METHODIST HOSPITAL, SANDORD DAVNE, M.D. AND DONALD MYERS, M.D.



The opinion of the court was delivered by: J. Curtis Joyner, United States District Judge

    MEMORANDUM AND ORDER

This medical malpractice action is now before this Court for disposition of the post-trial motions of Defendants Sanford Davne, M.D. and Donald Myers, M.D. to alter/amend the judgment and for a new trial. For the reasons which follow, the motion to amend shall be granted but the motion for new trial is denied.

History of the Case

Plaintiff, Judy Corrigan, brought this suit against Drs. Davne and Myers on March 4, 1994 for their alleged negligence in implanting pedicle screws and rods during spinal surgery which they performed on her on March 5, 1992. Plaintiff also alleged that the defendant doctors failed to obtain her informed consent to the procedures which they performed on that date and that they were further negligent in failing to diagnose a tumor (meningioma) on her thoracic spine, which had to be removed at a later time.*fn1

Following a two-week trial, the jury returned a verdict in favor of the plaintiff and against the defendant doctors in the amount of $400,000. Liability was apportioned at 60% to Dr. Davne and 40% to Dr. Myers. Defendants thereafter moved to alter and/or amend the judgment and for a new trial.*fn2

Standards for New Trial and to Alter Judgment

It is well-settled that the ordering of a new trial is a matter committed to the sound discretion of the district court. Bonjourno v. Kaiser Aluminum and Chemical Corp., 752 F.2d 802, 812 (3d Cir. 1984), cert. denied, 477 U.S. 908, 106 S.Ct. 3284, 91 L.Ed.2d 572 (1986). Indeed, Fed.R.Civ.P. 59(a) states in relevant part:

(a) Grounds. A new trial may be granted to all or any of the parties and on all or part of the issues (1) in an action in which there has been a trial by jury, for any of the reasons for which new trials have heretofore been granted in actions at law in the courts of the United States. . .

A court may grant a new trial if doing so is required to prevent injustice or to correct a verdict that was against the weight of the evidence. Ballarini v. Clark Equipment Co., 841 F. Supp. 662, 664 (E.D.Pa. 1993), aff'd, 96 F.3d 1431 (3d Cir. 1996).
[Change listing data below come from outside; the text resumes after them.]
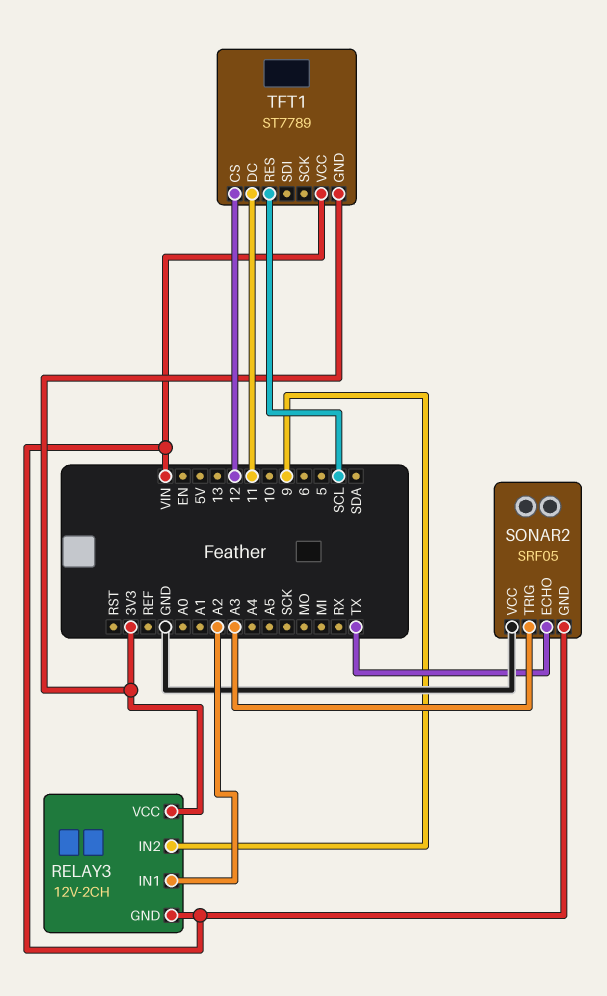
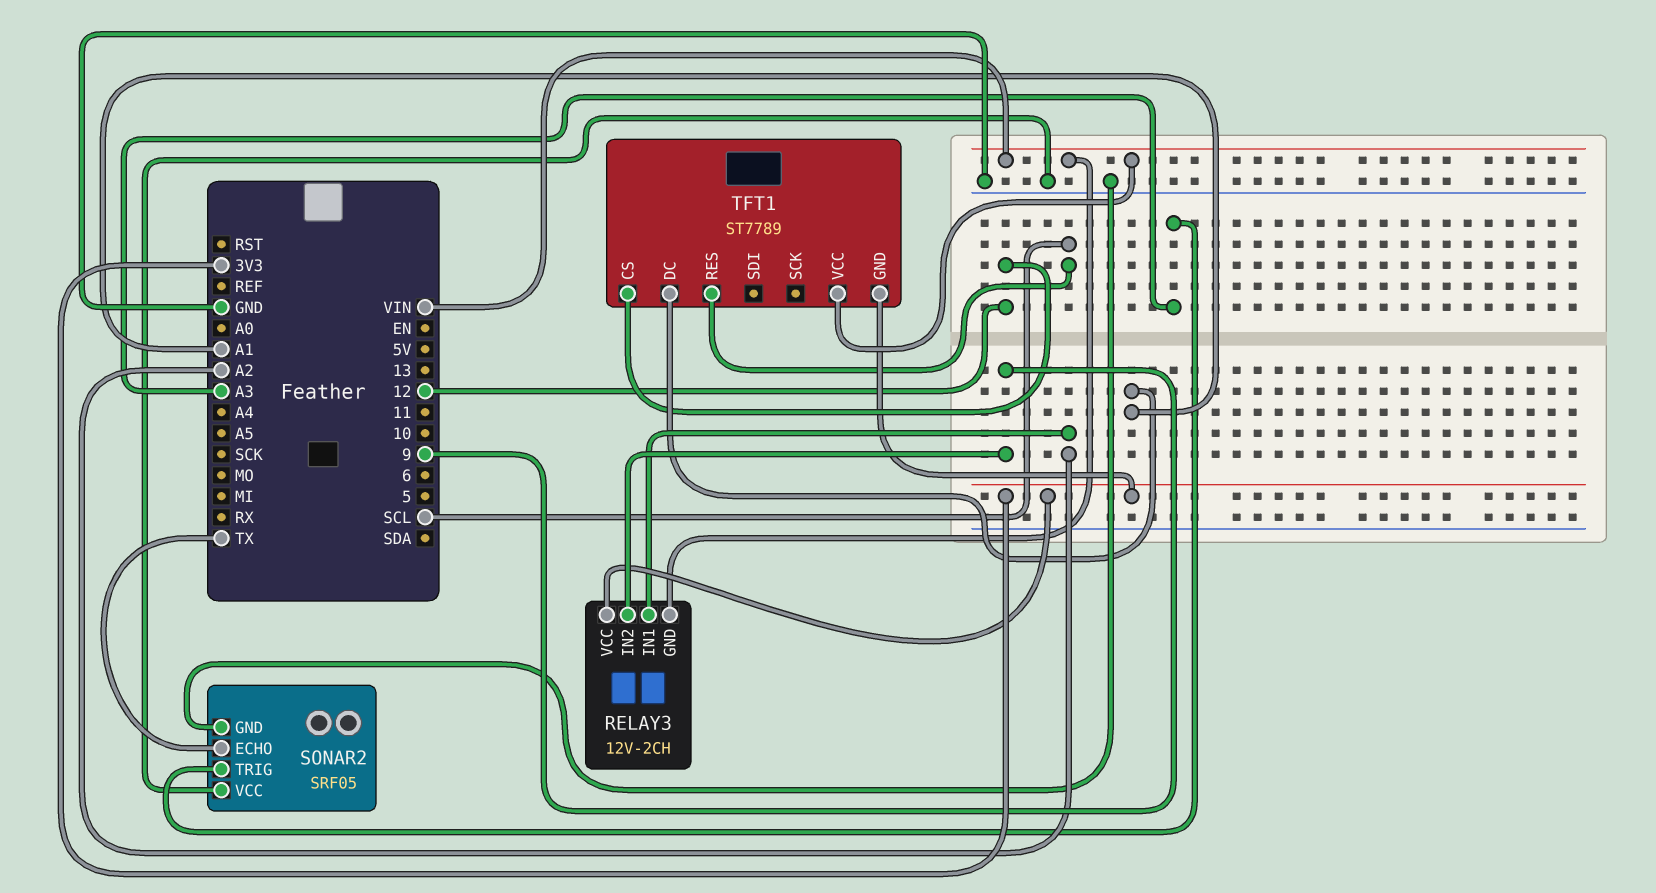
SONAR2 pin GND: VIN -> GND
TFT1 pin DC: 11 -> A1

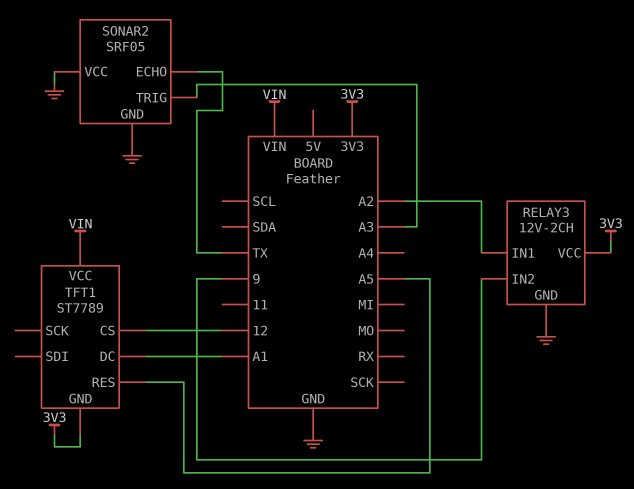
RELAY3 pin GND: VIN -> GND
TFT1 pin RES: SCL -> A5

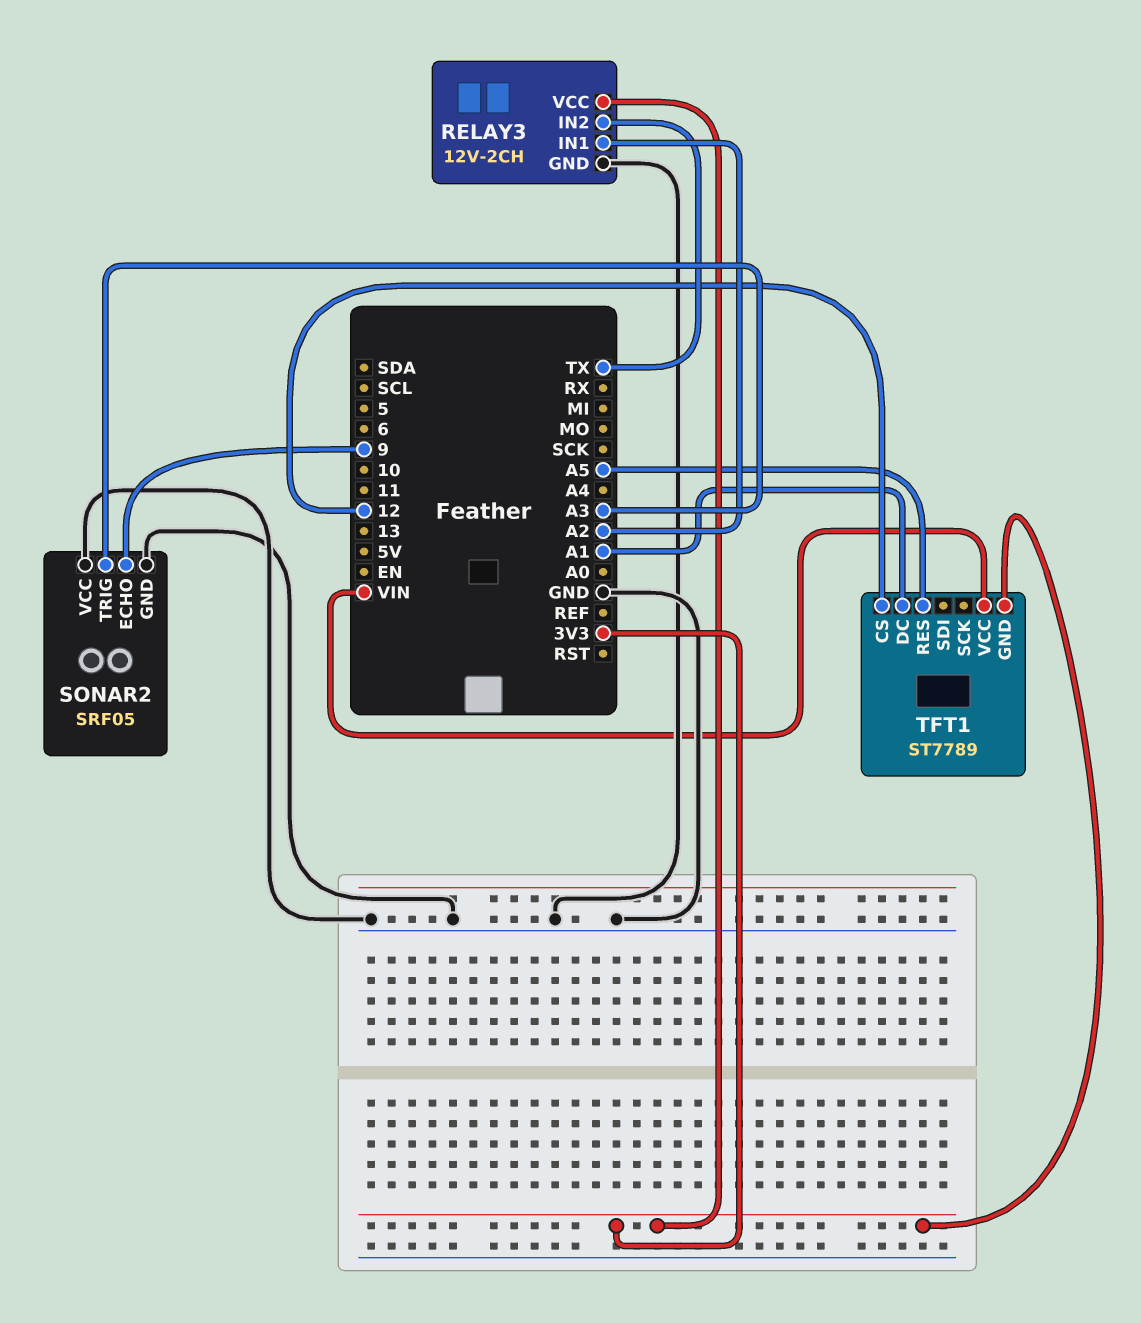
RELAY3 pin IN2: 9 -> TX
SONAR2 pin ECHO: TX -> 9

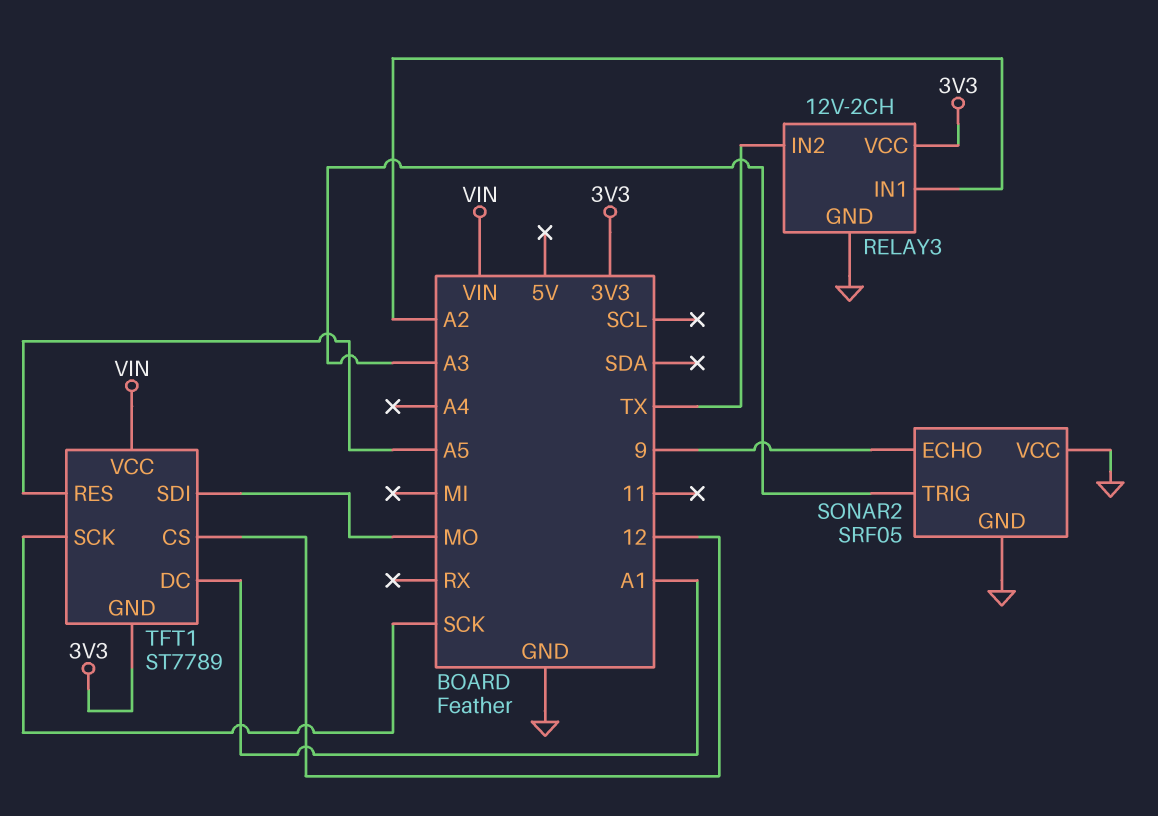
TFT1 pin SCK: none -> SCK
TFT1 pin SDI: none -> MO

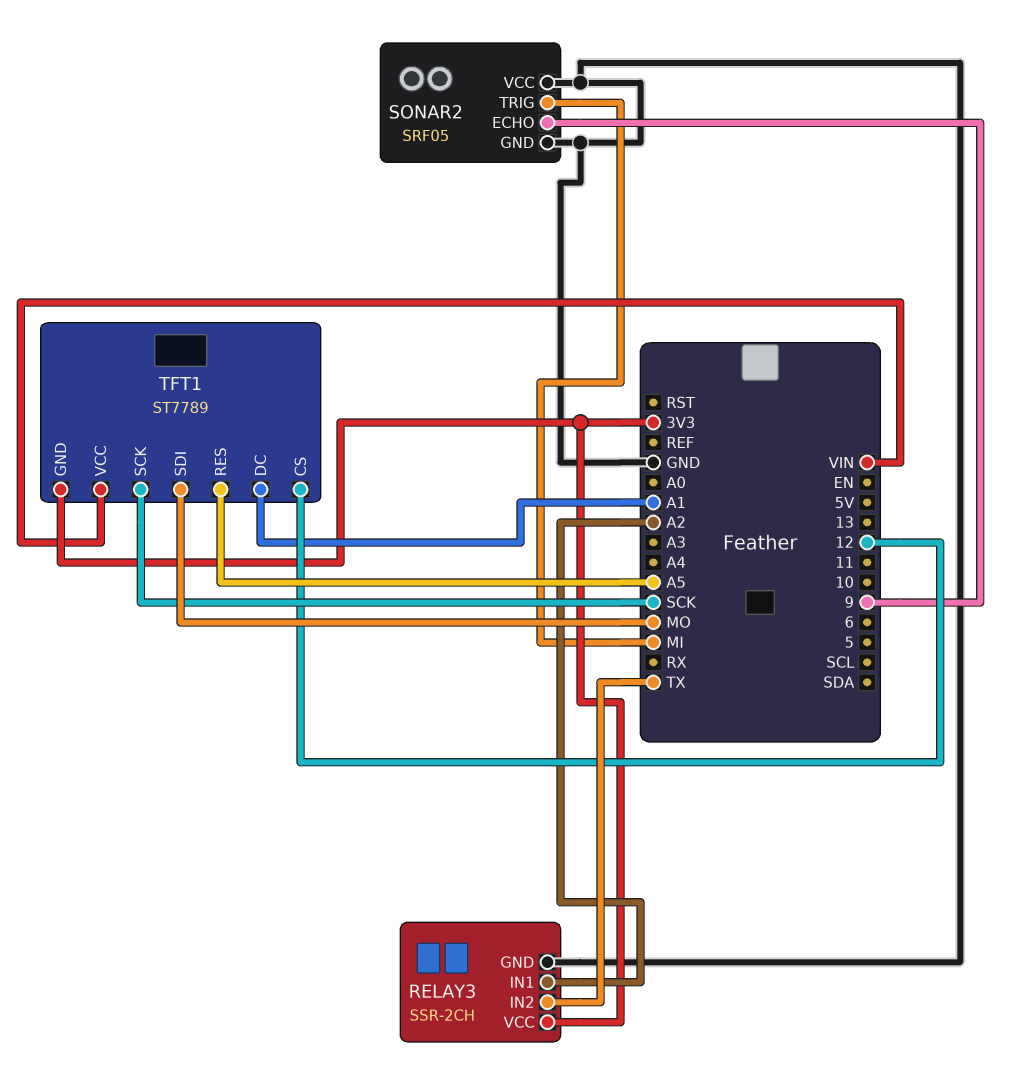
RELAY3: 12V-2CH -> SSR-2CH
SONAR2 pin TRIG: A3 -> MI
A court may also grant a new trial if the verdict was the result of erroneous jury instructions, was excessive or clearly unsupported by the evidence or was influenced by extraneous matters such as passion, prejudice, sympathy or speculation. Lightning Lube v. Witco Corp., 802 F. Supp. 1180, 1186 (D.N.J. 1992), aff'd, 4 F.3d 1153 (3d Cir. 1993).

A new trial, however, cannot be granted merely because the court would have weighed the evidence differently or reached a different verdict. Markovich v. Bell Helicopter Textron, Inc., 805 F. Supp. 1231, 1235 (E.D.Pa. 1992), aff'd, 977 F.2d 568 (3d Cir. 1992). See Also: Olefins Trading, Inc. v. Han Yang Chemical Corp., 9 F.3d 282, 289 (3d Cir. 1993); Sandrow v. United States, 832 F. Supp. 918 (E.D.Pa. 1993). Previous courts have warned that a court must refrain from interfering with the jury's verdict unless it is clear that the jury has reached a seriously erroneous result. Lillis v. Lehigh Valley Hospital, Inc., 1999 U.S. Dist. LEXIS 13933, *11 (E.D.Pa. 1999). Thus, a new trial may be granted only where a miscarriage of justice would result if the verdict were to stand. Id., citing Williamson v. Consolidated Rail Corp., 926 F.2d 1344, 1352 (3d Cir. 1991). Absent a showing of substantial injustice or prejudicial error, a new trial is not warranted and it is the court's duty to respect a plausible jury verdict. Montgomery County v. Microvote Corp., Civ. No. 97-6331, 2001 U.S. Dist. LEXIS 8727 at *26 (E.D.Pa. June 25, 2001), citing Goodwin v. Seven-Up Bottling Co. of Philadelphia, No. 96-2301, 1998 WL 438488 at *3 (E.D.Pa. July 31, 1998).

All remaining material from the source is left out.